While my schedule already looks to be busy through August (*sigh*), it feels like APRIL will be the best month to host another reading event. Like last time, readers will be welcome to read along and send me comments and observations related to the chapter groups each week. (Send to [email protected] .)

I will then organize all the remarks and feature them in blog posts. The dates would be:

MON. APRIL 1 - comments due for Chapters 1 to 5
MON. APRIL 8 - comments due for Chapters 6 to 10
MON. APRIL 15 - comments due for Chapters 11 to 15
MON. APRIL 22 - comments due for Chapters 16 to 20

As long as you focus the discussion on the chapters chosen for that week (and don't provide any major spoilers near the end), any topic is fair game! The variety of comments from the previous event was greatly enjoyable, as readers analyzed characters, setting, tone, plot, clues, clothing, references and themes. Come Away, Death should provide another opportunity for a lively discussion.
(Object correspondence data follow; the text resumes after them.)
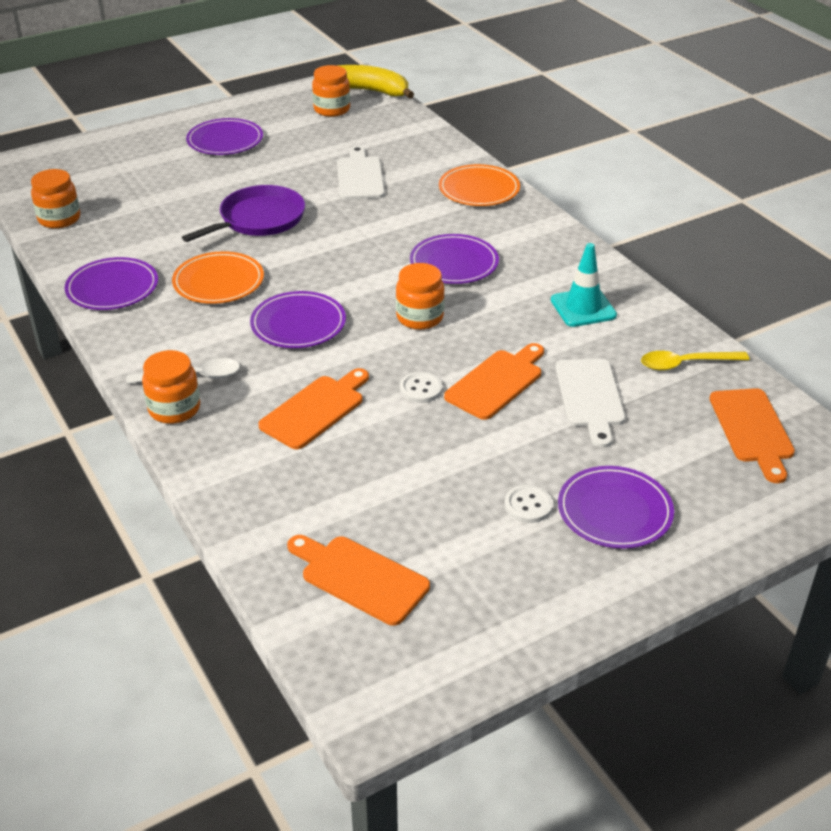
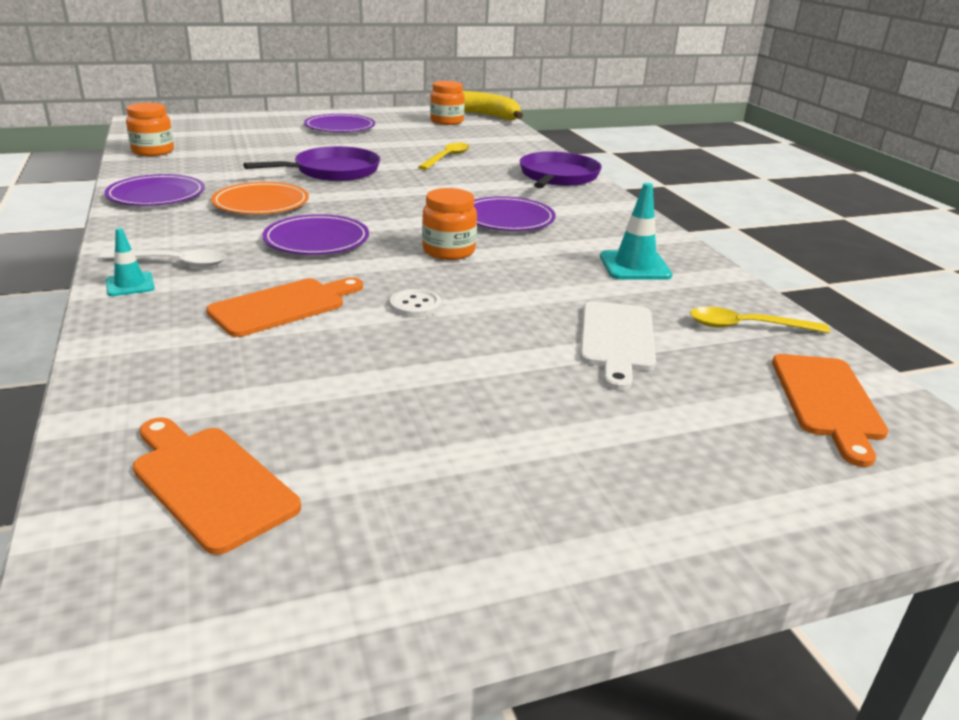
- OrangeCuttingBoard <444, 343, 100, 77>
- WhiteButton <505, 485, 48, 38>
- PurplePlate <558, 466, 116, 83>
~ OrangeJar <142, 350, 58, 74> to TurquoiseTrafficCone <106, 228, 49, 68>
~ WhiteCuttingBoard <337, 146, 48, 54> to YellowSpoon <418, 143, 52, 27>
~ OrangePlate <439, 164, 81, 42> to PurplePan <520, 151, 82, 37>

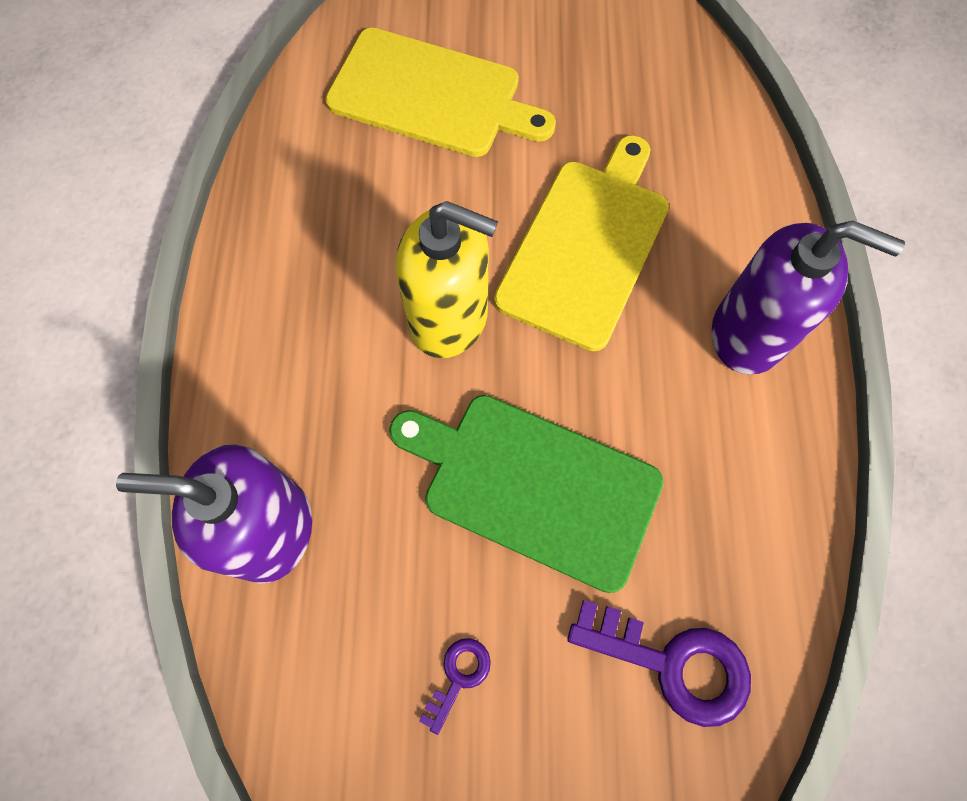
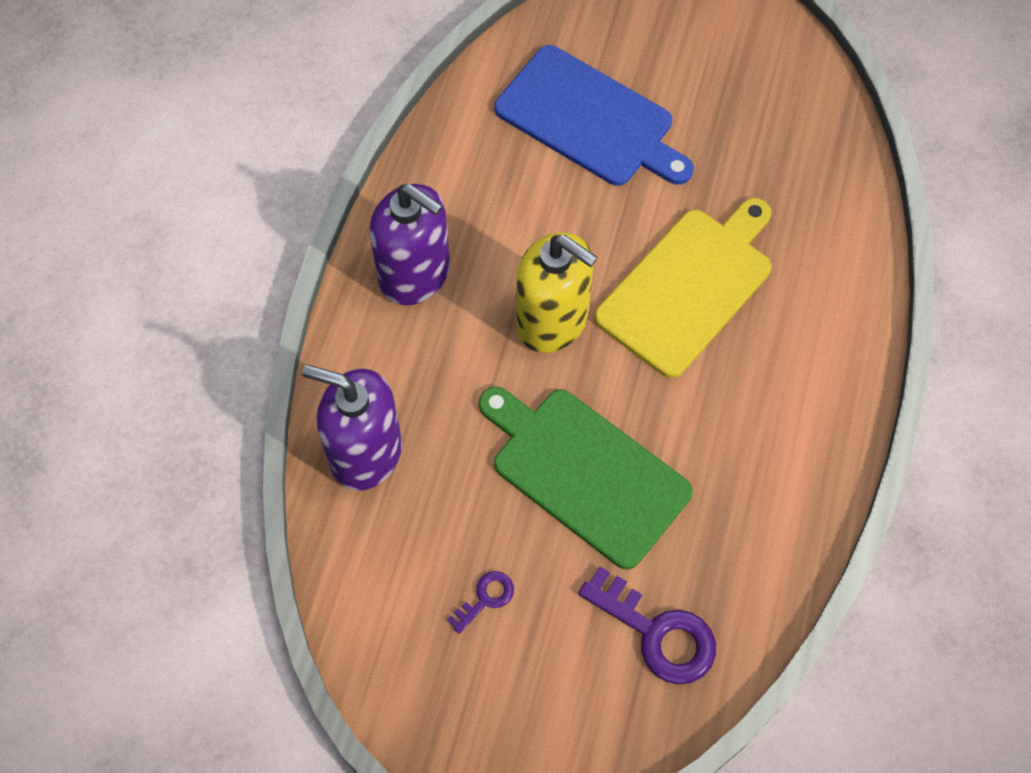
~ PurpleSoapDispenser <712, 221, 193, 153> to <370, 184, 80, 121>
~ YellowCuttingBoard <325, 28, 231, 129> to BlueCuttingBoard <494, 45, 200, 141>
Last time, a few Americans opted out because The Mystery of a Butcher's Shop wasn't available in the U.S. as a Kindle title. It's very frustrating to say, but Come Away, Death is also one of only a handful of Gladys Mitchell mysteries not currently available as a Kindle eBook in the States. (I'm not deliberately making this difficult, I swear! It appears UK and Canadian Kindle users will have access to the title.) There are new and used reprint softcover editions available through booksellers -- look for editions by Vintage UK (from 2011) and Rue Morgue Press US (2007). And if finances or bookstore challenges keep you from participating because of the eBook unavailability, write to me and I can try to help you locate a reading copy.
                                              
I hope you'll consider taking a tour of the Greek isles with Mrs. Bradley, Sir Rudri Hopkinson (he's a little odd, but Mrs. Bradley may be odder), and myself (no comment) in April!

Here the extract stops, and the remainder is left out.